In this letter to the independence movement, the newly elected Executive Committee of the Scottish Independence Convention explain why the move to create a national campaign organisation can get independence consistently beyond 50% in the polls and give Nicola Sturgeon the backing of the majority of the Scottish people when calling for a referendum.
What’s a pro-independence campaign organisation for and what would it do?
The Scottish Independence Convention is a coalition of Scotland’s national pro-independence organisations, the pro-independence political parties and, through the membership of regional forums, of Scotland’s local grassroots pro-independence groups. It is just about to launch a fundraiser to start a national campaign organisation. But what is that organisation for and what would it do?
Be more than the sum of our parts
The independence movement is brilliantly alive with a flurry of grassroots activity all over the country. But sometimes we need to come together as one.
Coordination from a national campaign organisation should be about helping people build on each other’s work, reinforce what each other is doing. It is about providing campaigners with insights and information which can help them be better at what they are already doing. It is about being able to listen to what people say they need – and then giving them it. It is about giving people strategic direction which helps them to focus on what is going to have the biggest impact in the place they live. It is about never being ashamed to say that we all have more to learn, that none of us alone have all the best ideas. That together we can do more than we can individually.
Set the agenda, change the story, get people to look again
The work of the grassroots of the independence movement has been amazing and has kept the momentum going where other campaigns would have just packed up and left – but unless we do a better job of setting the national agenda, changing the story we hear in the media all the time and finding ways to encourage undecided voters to have another look at the case for independence, we will struggle to make the breakthrough we need.
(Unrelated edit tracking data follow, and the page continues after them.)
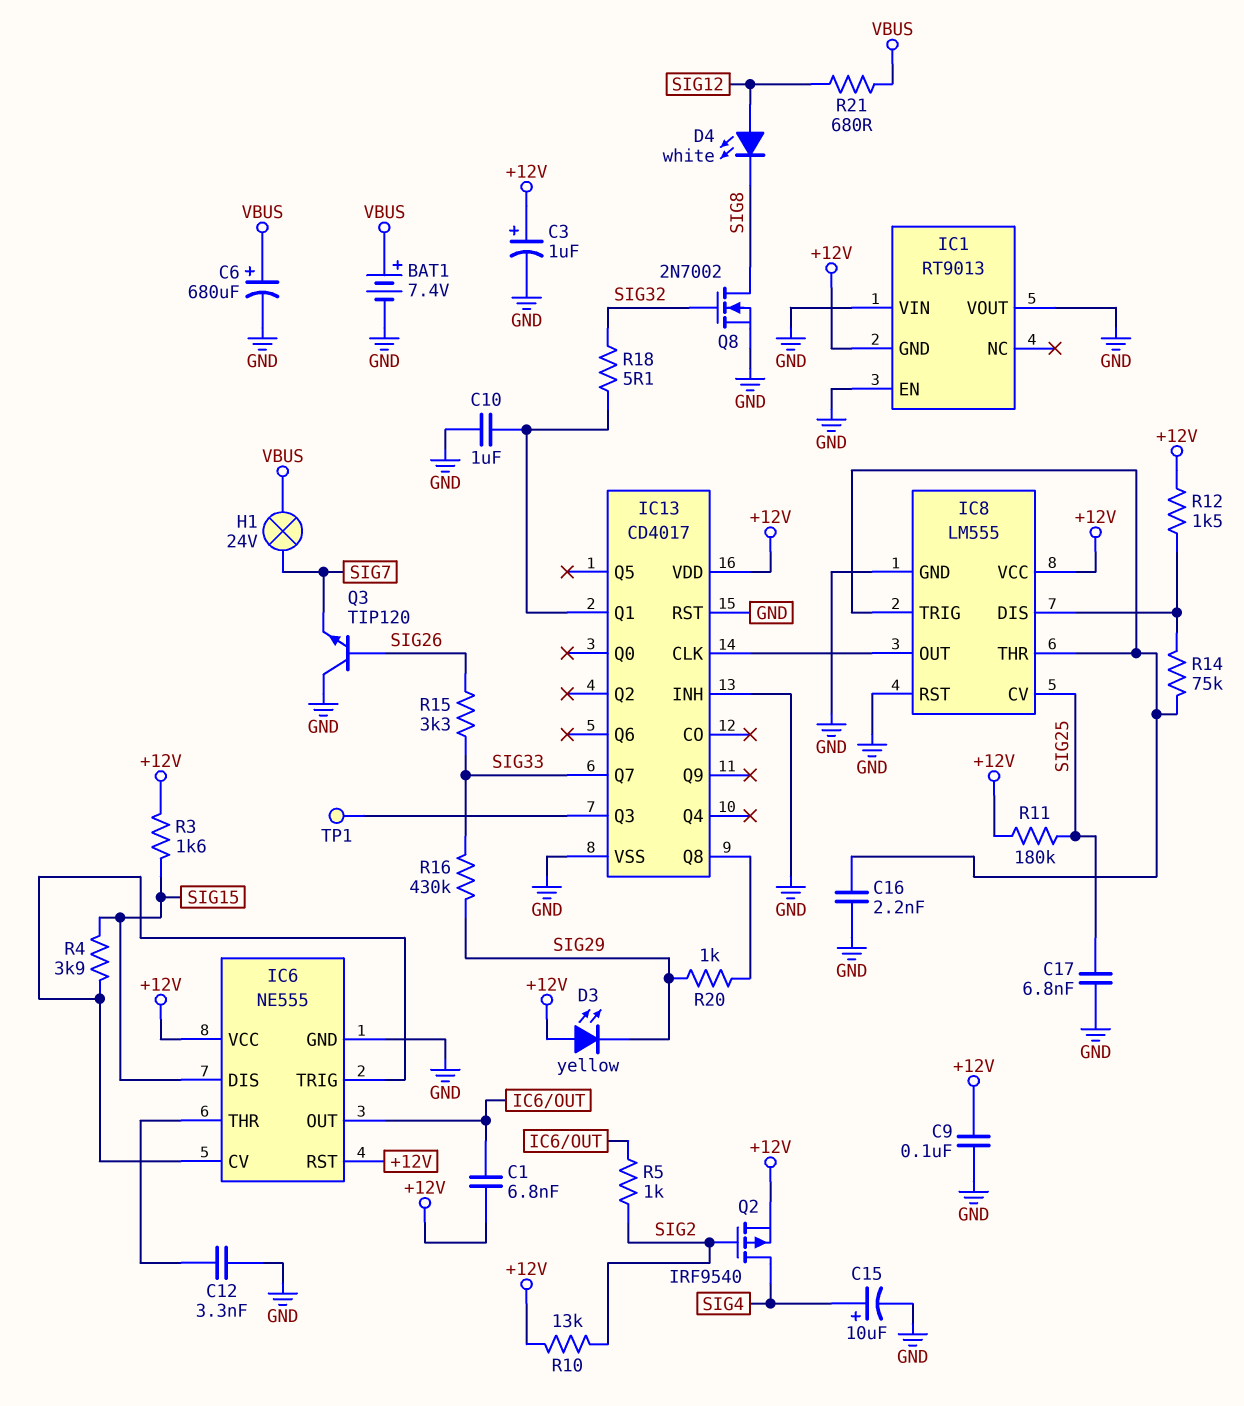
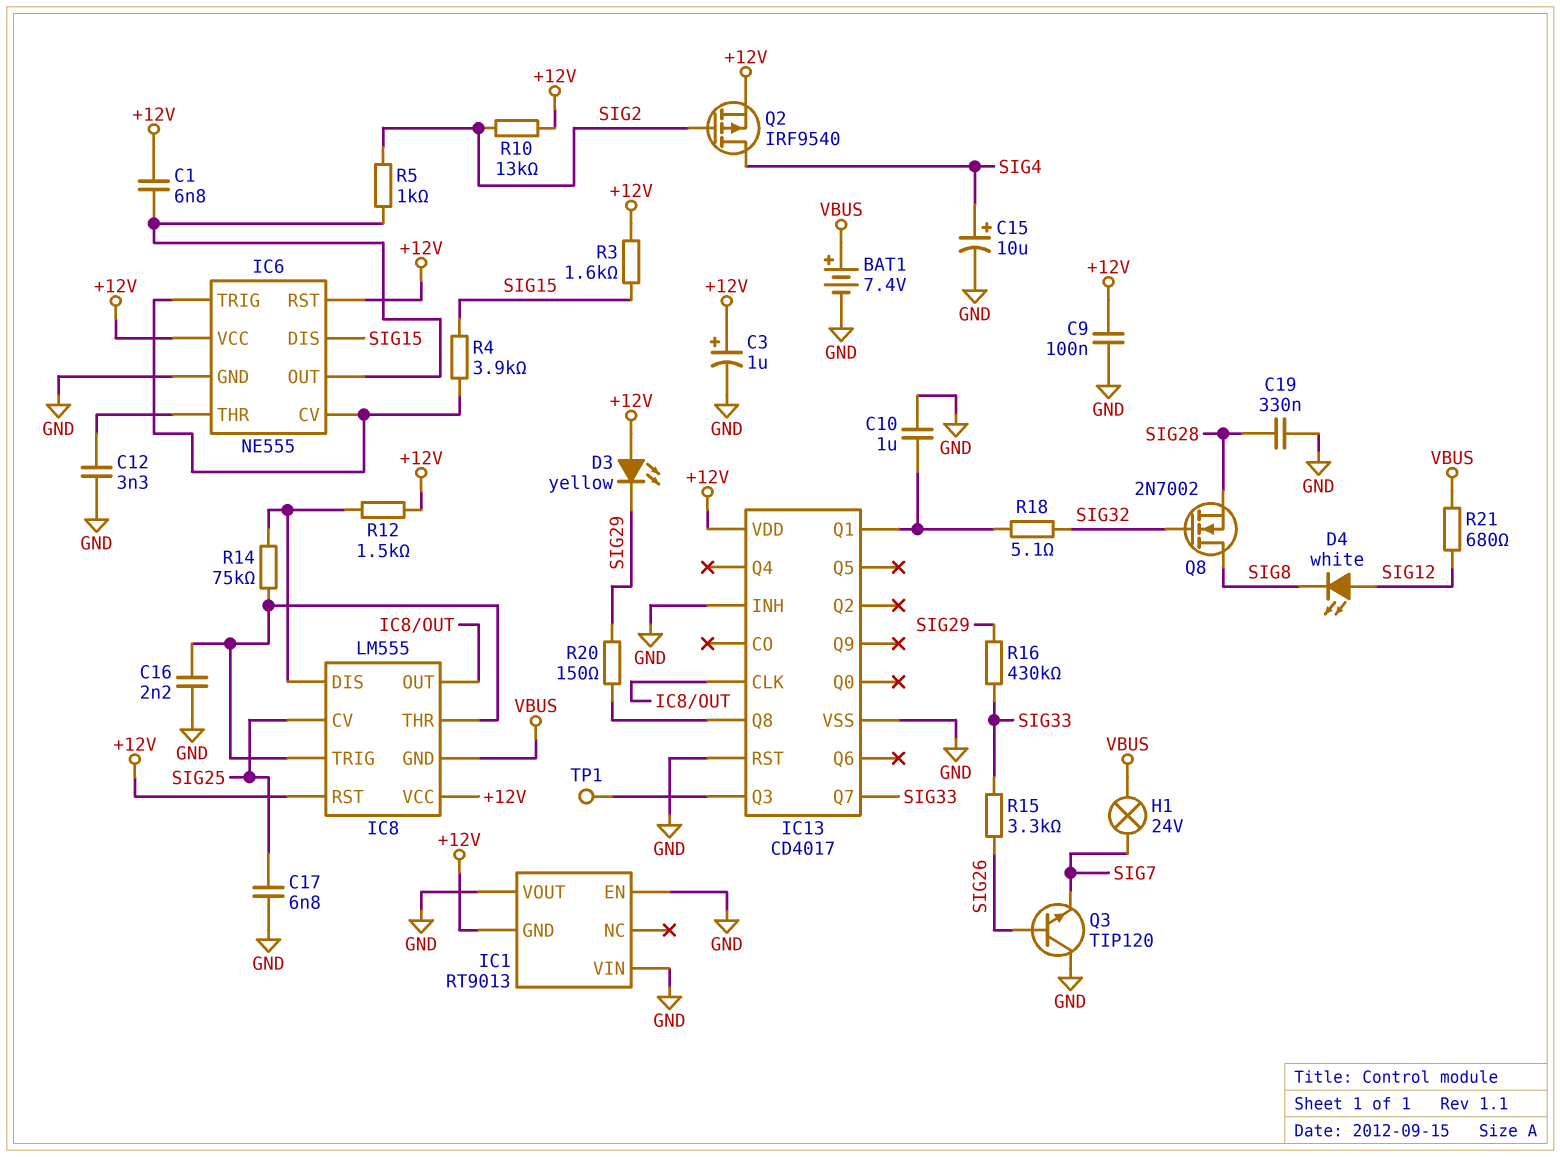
C6: 680uF (plus VBUS, minus GND) -> none
C19: none -> 330nF (GND, SIG28)
IC8 pin GND: GND -> VBUS
IC8 pin RST: GND -> +12V
Q8: NMOS 2N7002 (G SIG32, D SIG8, S GND) -> NMOS 2N7002 (G SIG32, D SIG8, S SIG28)
R11: 180k (+12V, SIG25) -> none
R20: 1k (IC13/Q8, SIG29) -> 150 (IC13/Q8, SIG29)

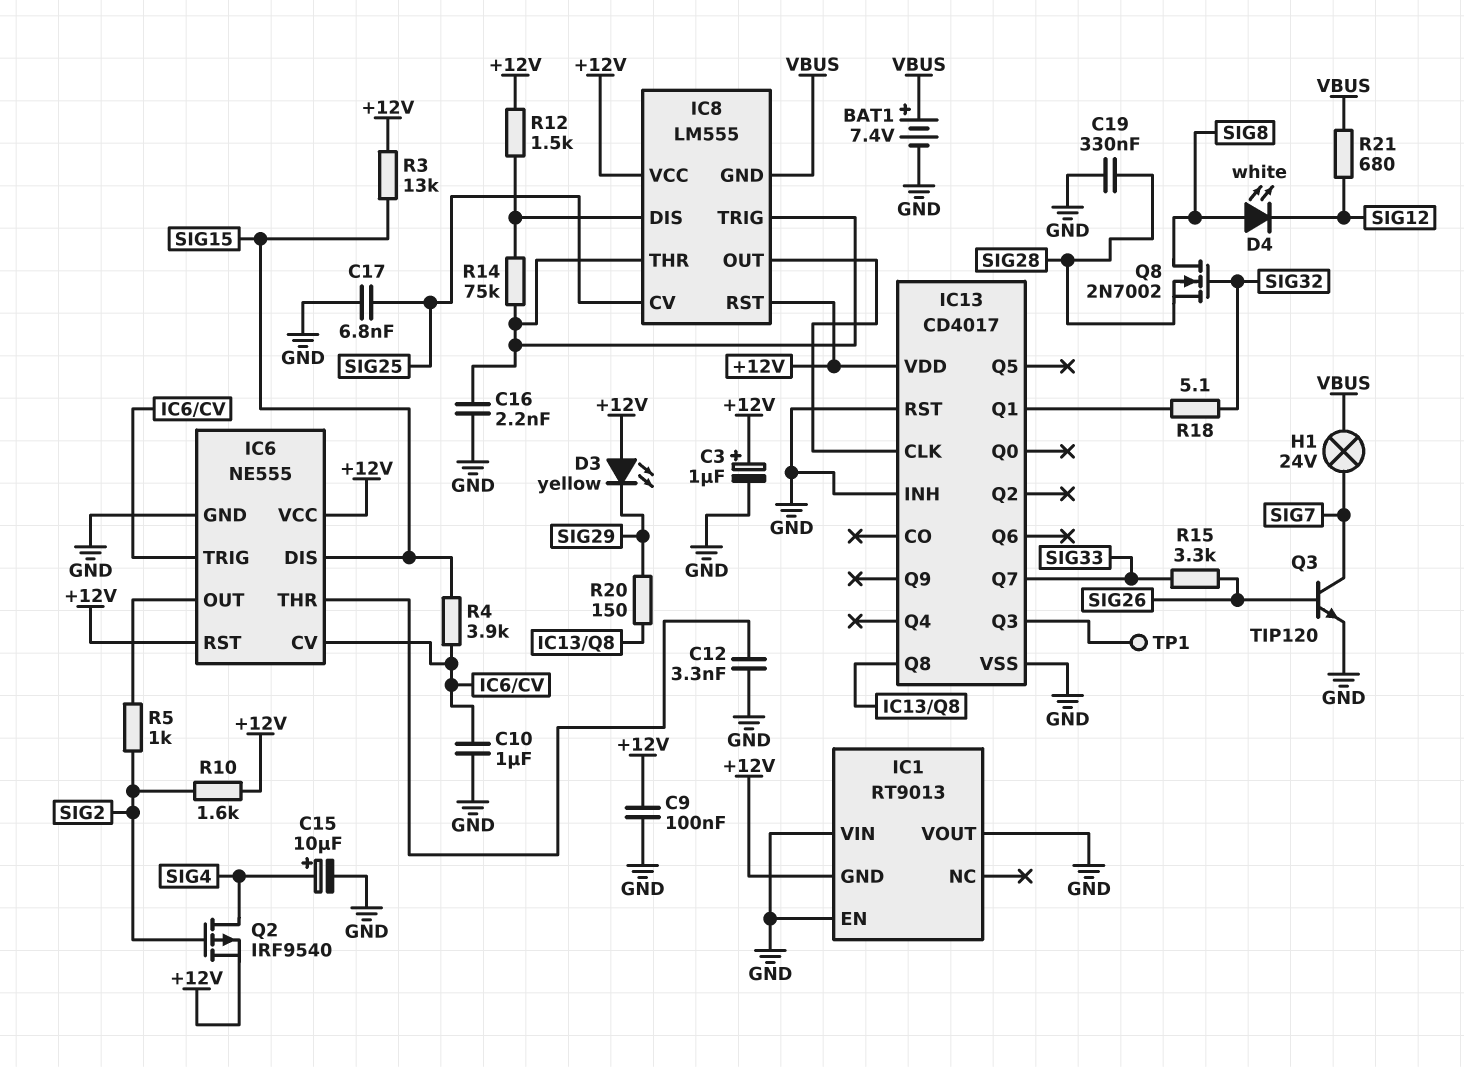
C1: 6.8nF (+12V, IC6/OUT) -> none
C10: 1uF (GND, IC13/Q1) -> 1uF (GND, IC6/CV)
D4: LED white (A SIG12, K SIG8) -> LED white (A SIG8, K SIG12)
Q3: NPN TIP120 (B SIG26, C GND, E SIG7) -> NPN TIP120 (B SIG26, C SIG7, E GND)
R3: 1.6k (+12V, SIG15) -> 13k (+12V, SIG15)
R10: 13k (+12V, SIG2) -> 1.6k (+12V, SIG2)
R16: 430k (SIG29, SIG33) -> none

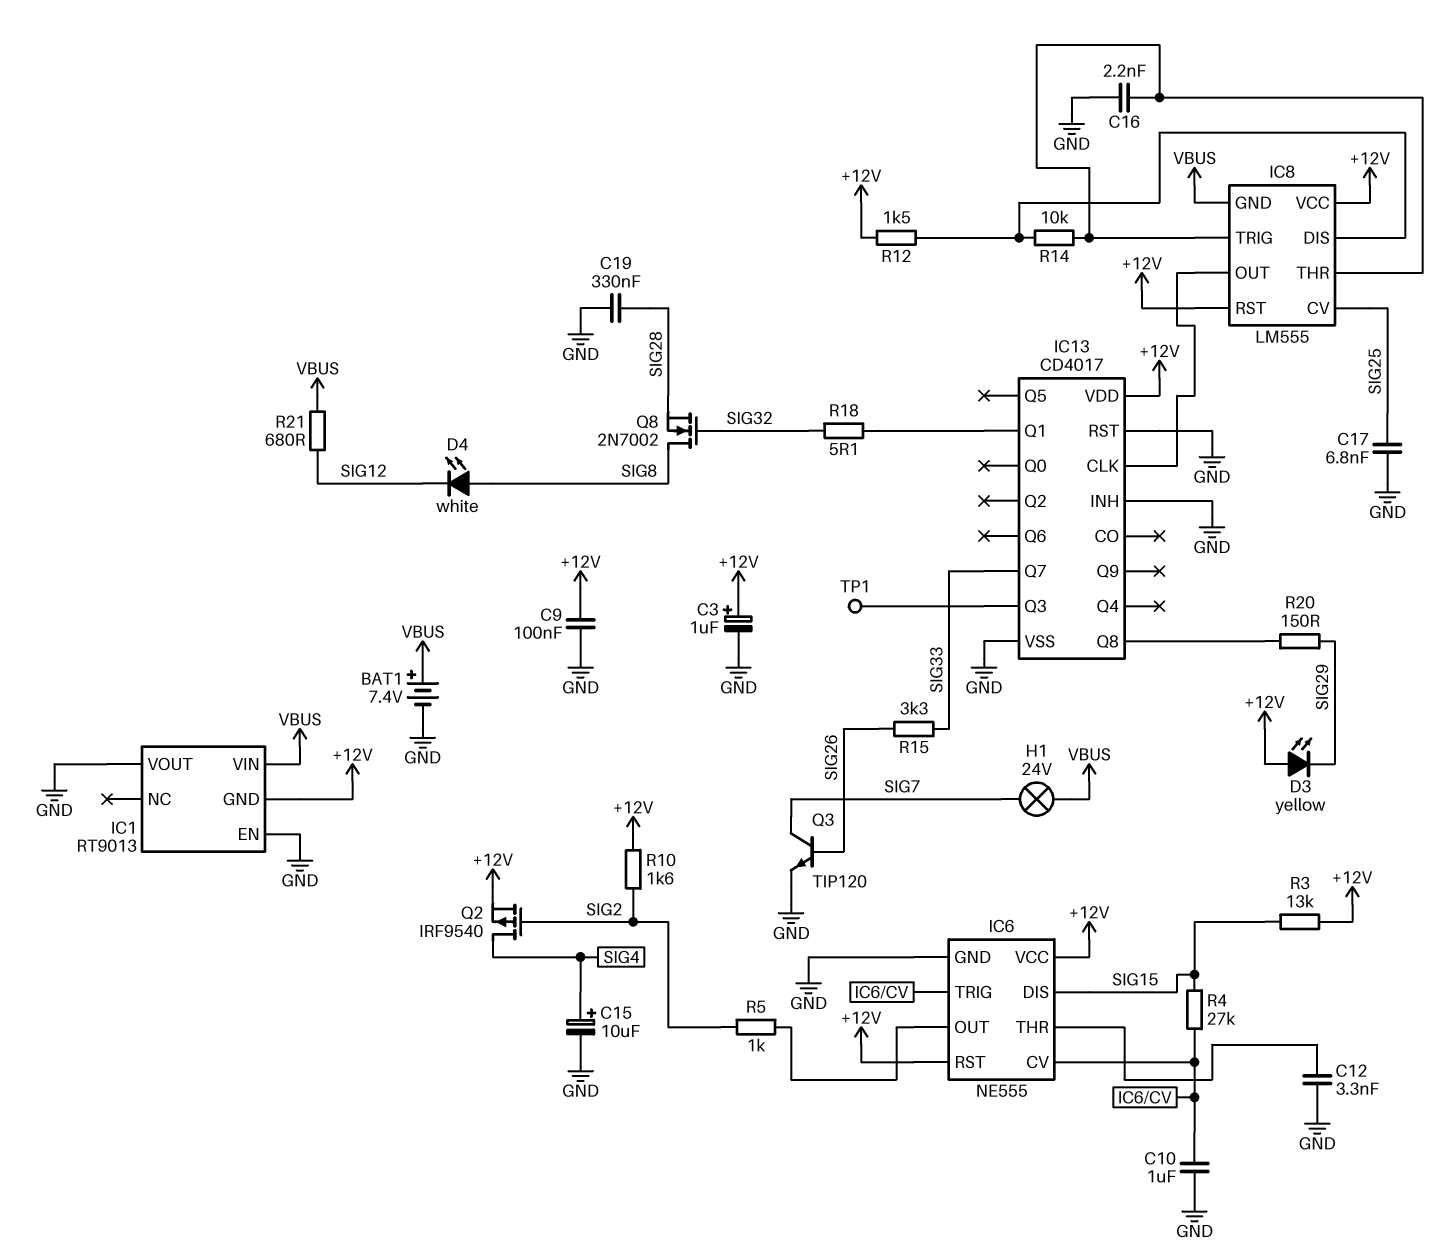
IC1 pin VIN: GND -> VBUS
R4: 3.9k (IC6/CV, SIG15) -> 27k (IC6/CV, SIG15)
R14: 75k (IC8/DIS, IC8/THR) -> 10k (IC8/DIS, IC8/THR)

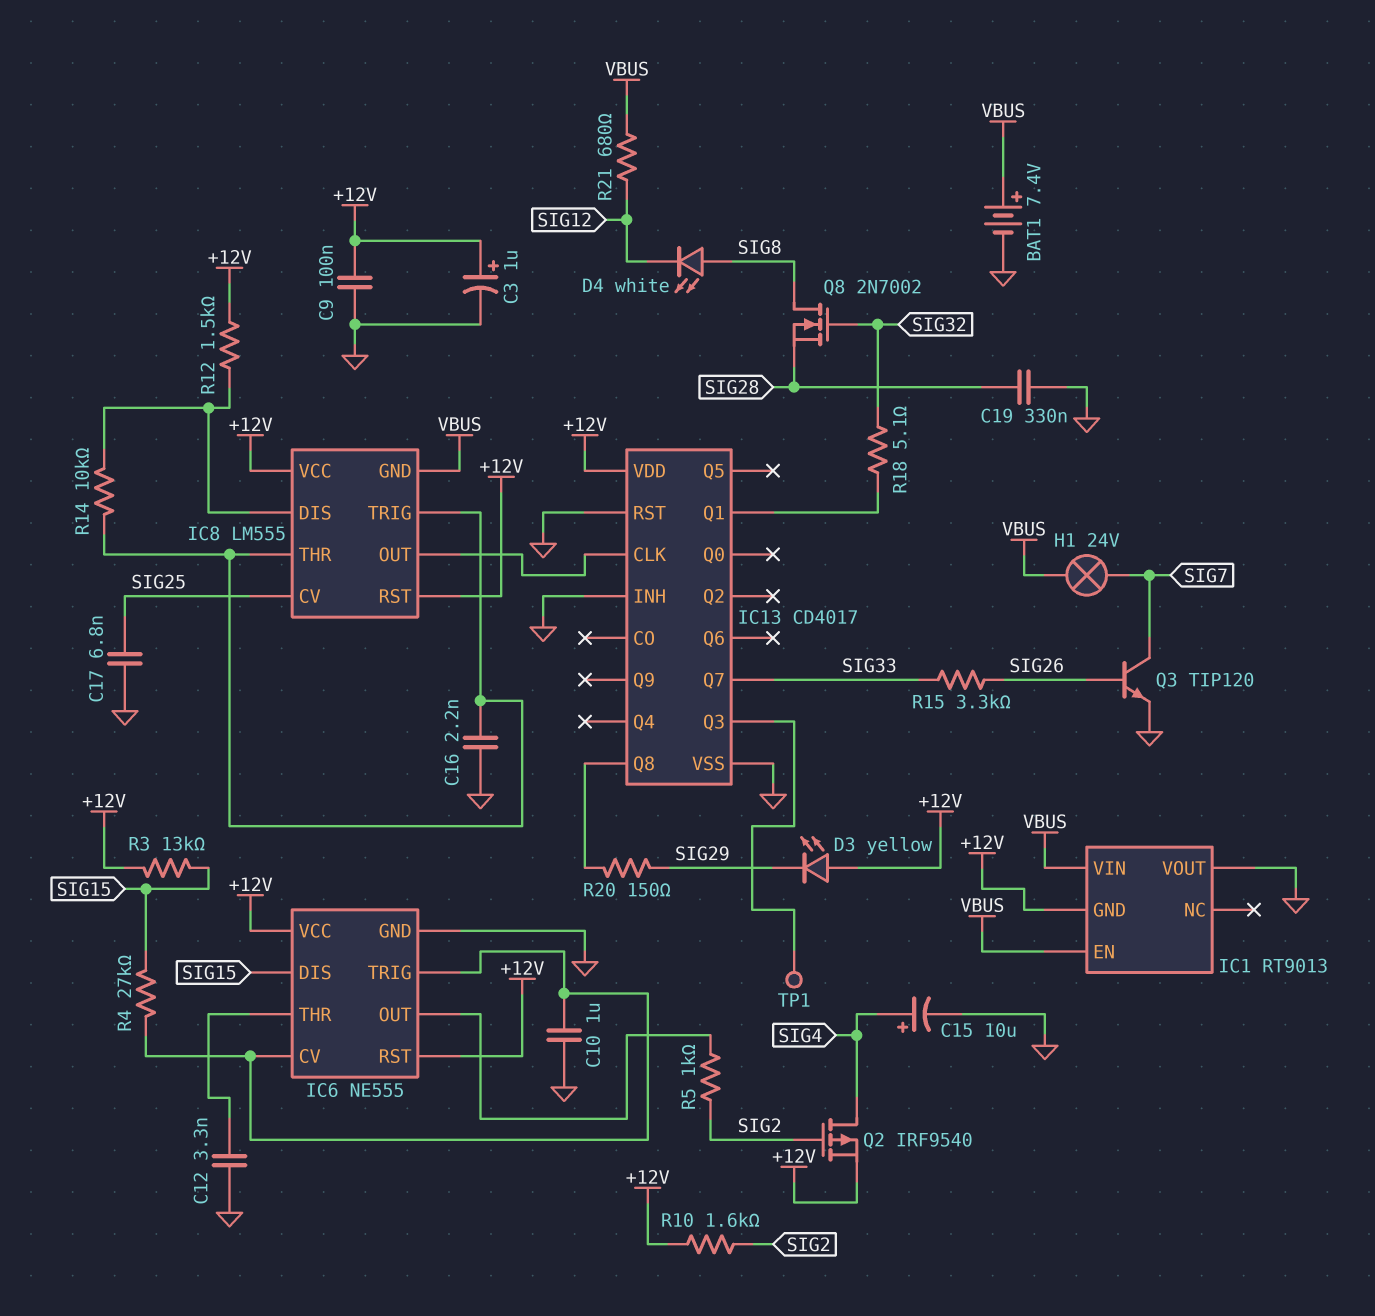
IC1 pin EN: GND -> VBUS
People don’t trust newspapers or television news like they used to – but it is still the media (and social media) which starts most of the conversations most people have about politics. At work, at home, at the school gate, in the pub or the cafe, at the golf club or the sowing bee, on the football terraces or at the gym, most political conversations still open with ‘did you see…’, as in ‘did you see that stuff about how Scotland’s economy is below the UK average’ or ‘did you see that thing about how there’ll be no food after Brexit’. This is not the end of the conversation, but it’s where it starts.
The independence movement needs to be more on the front foot at making our stories the starting point for these conversations, because it is the conversations undecided voters have with each other which is the most important thing. We need to find ways to set the agenda, to change the story and to get people to look at our case again.
So how will a campaign organisation do that?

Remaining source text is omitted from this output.